On the basis of this testimony, defendants moved to dismiss the complaint insofar as they were severely prejudiced by plaintiffs' spoliation of relevant evidence. In opposition, plaintiffs argued the lack of relevance and, ironically, relied on the absence of evidence that the tapes were relevant. The IAS court granted defendants' motion, except for the conflict claim that we do not presently reach, and granted defendants' attorneys' fees request. In reaching its conclusion, the IAS court relied on the uncontroverted evidence noted above, including Kaufman's own testimony, and his admitted conduct of destroying numerous tapes at such a critical point in time without even advising his attorney of such destruction of potential evidence to ascertain its evidentiary value and hence whether the tapes were within the scope of pending discovery orders. This conduct, while not of itself dispositive on the narrow issue of relevance, nevertheless was so highly dubious as to cast doubt on Kaufman's protestations that all relevant information had been disclosed. As a result, the IAS court rejected plaintiffs' contention that defendants had failed to come forward with adequate evidence establishing that the destroyed evidence, in fact, was relevant to the underlying litigation, a burden rendered impossible to satisfy as a result of plaintiffs' own misconduct.
Whether we review on the basis of the common-law doctrine of spoliation, allowing dismissal when key evidence is destroyed prior to examination by the opposing party, in which case willfulness or bad faith may not be necessary predicates (see,Squitieri v. City of New York, 248 A.D.2d 201), or on a proper exercise of the court's discretion under CPLR 3126, addressing willful conduct by a nondisclosing party, we agree with the disposition of the IAS court.
Plaintiffs' main defense to dismissal, in fact to the imposition of any sanctions, is the conclusory claim that the tapes were not relevant to the underlying action and, as such, were not discoverable in the first place. The sheer effrontery of this claim, in view of Kaufman's intentional act of destroying the tapes once disclosure became imminent, is amazing. The likely relevance of the destroyed evidence is easily inferred. Basically uncontroverted evidence established that plaintiffs, as a matter of their own policy, taped important business conversations ; plaintiffs admitted that the nature of the loan was crucial to the transaction; evidence established that plaintiffs directed that all phone calls in connection with this transaction be recorded or otherwise memorialized; and that Melvyn Kaufman was observed discussing these very matters with defendants on the telephone.

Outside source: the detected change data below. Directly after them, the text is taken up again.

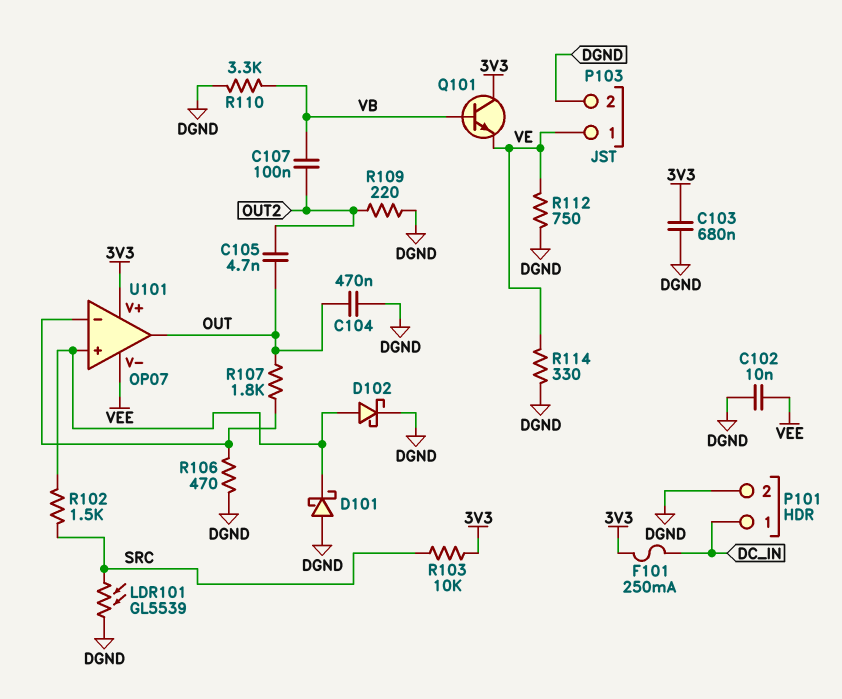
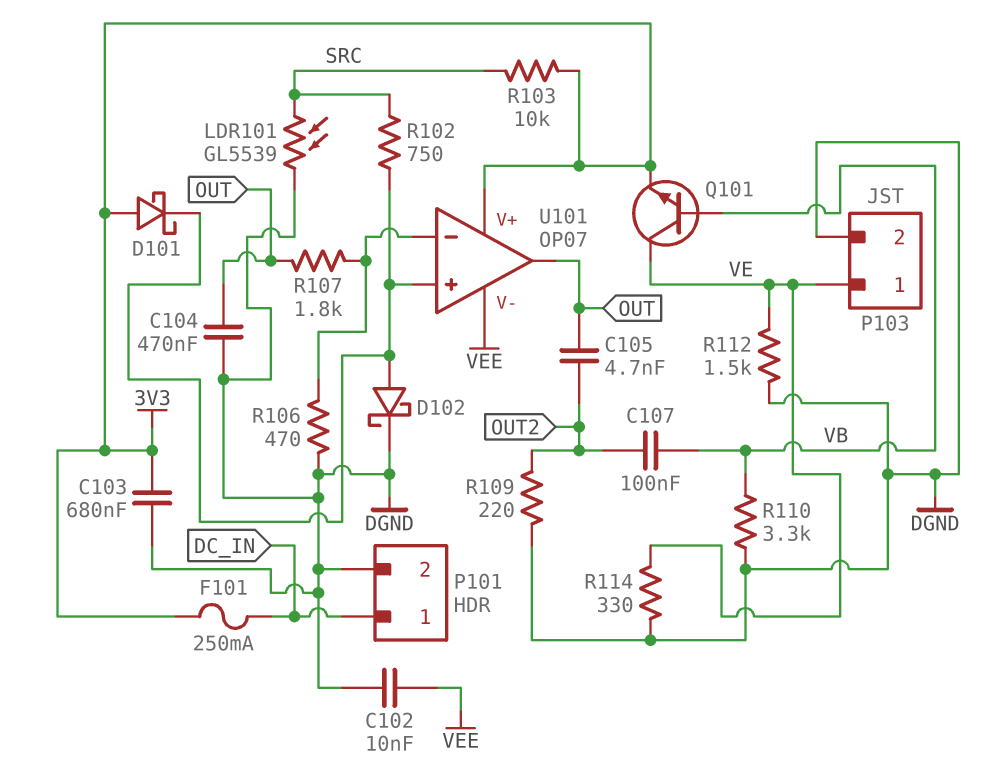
D101: schottky (A DGND, K U101/in+) -> schottky (A 3V3, K U101/in+)
Q101: NPN (B VB, C 3V3, E VE) -> NPN (B VB, C VE, E 3V3)
R102: 1.5k (SRC, U101/in+) -> 750 (SRC, U101/in+)
R112: 750 (DGND, VE) -> 1.5k (DGND, VE)

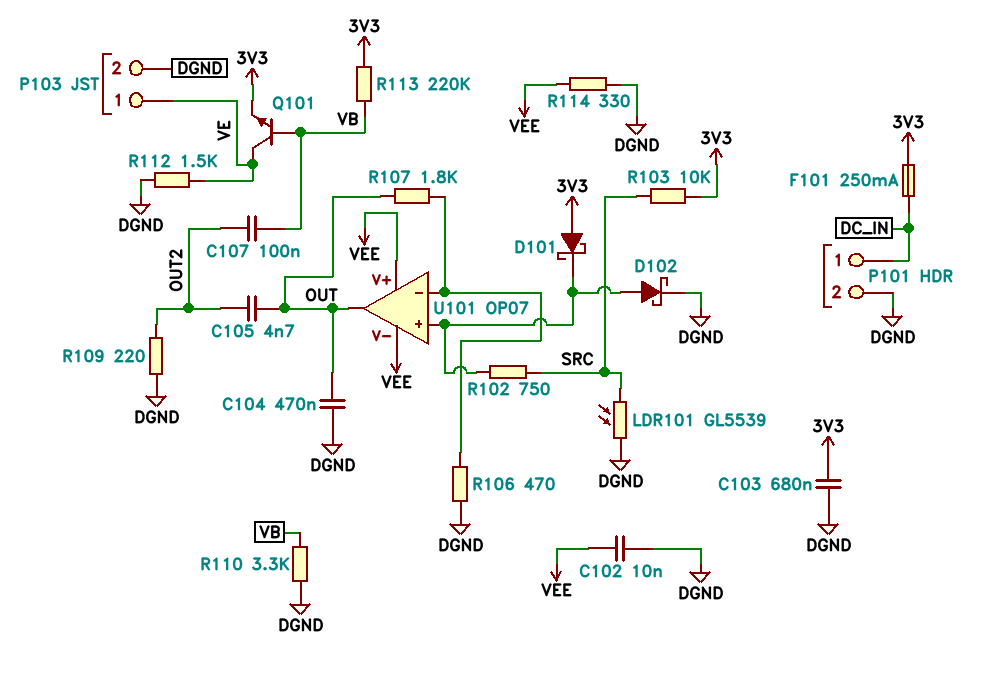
R113: none -> 220k (3V3, VB)
R114: 330 (DGND, VE) -> 330 (DGND, VEE)
U101 pin V+: 3V3 -> VEE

Although plaintiffs now complain that relevance cannot be established in the absence of the tapes, it is the peculiarity of many spoliation cases that the very destruction of the evidence diminishes the ability of the deprived party to prove relevance directly, so that plaintiffs' objection will not, under these circumstances, impede a finding of relevance (Sonmez v. World on Columbus, 261 A.D.2d 199; Marrocco v. General Motors Corp., 966 F.2d 220, 223).

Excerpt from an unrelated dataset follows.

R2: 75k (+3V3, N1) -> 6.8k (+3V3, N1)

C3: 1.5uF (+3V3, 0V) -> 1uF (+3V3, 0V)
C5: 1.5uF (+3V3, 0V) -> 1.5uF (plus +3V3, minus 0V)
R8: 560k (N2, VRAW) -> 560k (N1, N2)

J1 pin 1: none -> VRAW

We also conclude that the destruction of the tapes was done in bad faith, an inference also circumstantially supported by the nature of Kaufman's conduct and the timing (CPLR 3126; Sonmez v. World on Columbus, supra; cf., Christian v. City of New York, 269 A.D.2d 135, 703 N.Y.S.2d 5). Again, the record clearly supports this conclusion. Evidence by former employees established that "hundreds" of tapes were present in his office when this litigation commenced, and that they no longer existed during the time period the discovery dispute was occurring. Kaufman himself admitted taking home several tapes with the expressed intention of destroying them. This indication of bad faith is buttressed by Kaufman's failure to take even the elementary precaution, knowing that tapes were being sought, of delivering the tapes to counsel or having a third party verify their lack of relevance prior to their destruction. This record also clearly indicates that, given the singularity of this evidence (see, DiDomenico v. CS Aeromatik Supplies, 252 A.D.2d 41), defendants are substantially prejudiced in interposing a defense without it.
CPLR 3126 provides that if a party "wilfully fails to disclose information which the court finds ought to have been disclosed . . . the court may make such orders with regard to the failure or refusal as are just . . .". As such, courts have "broad discretion" that must not be disturbed absent "clear abuse" to impose sanctions under CPLR 3126 when a party intentionally, contumaciously or in bad faith fails to comply with a discovery order or destroys evidence prior to an adversary's inspection (Puccia v. Farley, 261 A.D.2d 83, 85; cf., Hill v. Douglas Elliman-Gibbons Ives, 256 A.D.2d 31 lv granted 1999 N.Y. App. Div. LEXIS 5200). We have recognized that under such circumstances, dismissal may be appropriate as a matter of "elemental fairness" (Kirkland v. New York City Housing Authority, 236 A.D.2d 170, 175), especially when the destruction of the evidence is "reprehensible" (Hyosung [America] v. Woodcrest Fabrics, 106 A.D.2d 298, appeal dismissed_ 64 N.Y.2d 934). Although we also have recognized that dismissal may be an excessive remedy where the destroyed evidence is not crucial, with prejudice diminished accordingly (Atlantic Mutual Insurance Co. v. Sea Transfer Trucking, 264 A.D.2d 659), and other courts have not dismissed when evidence was discarded in good faith, pursuant to normal business practices and in the absence of pending litigation or notice of a specific claim (Conderman v. Rochester Gas Electric Corp., 262 A.D.2d 1068, 1070), those factors are inapplicable in this case. Rather, dismissal is justified by the deliberate nature of the conduct that effectively impede the ability of the deprived party to assert a claim or a defense (Hyosung, supra; David Siegel, Practice Comm., McKinney's Cons. Laws of NY, Book 7B, CPLR 3126:7, pp. 757-758; 6 Weinstein-Korn-Miller, N Y Civil Practice, ¶ 3126.04).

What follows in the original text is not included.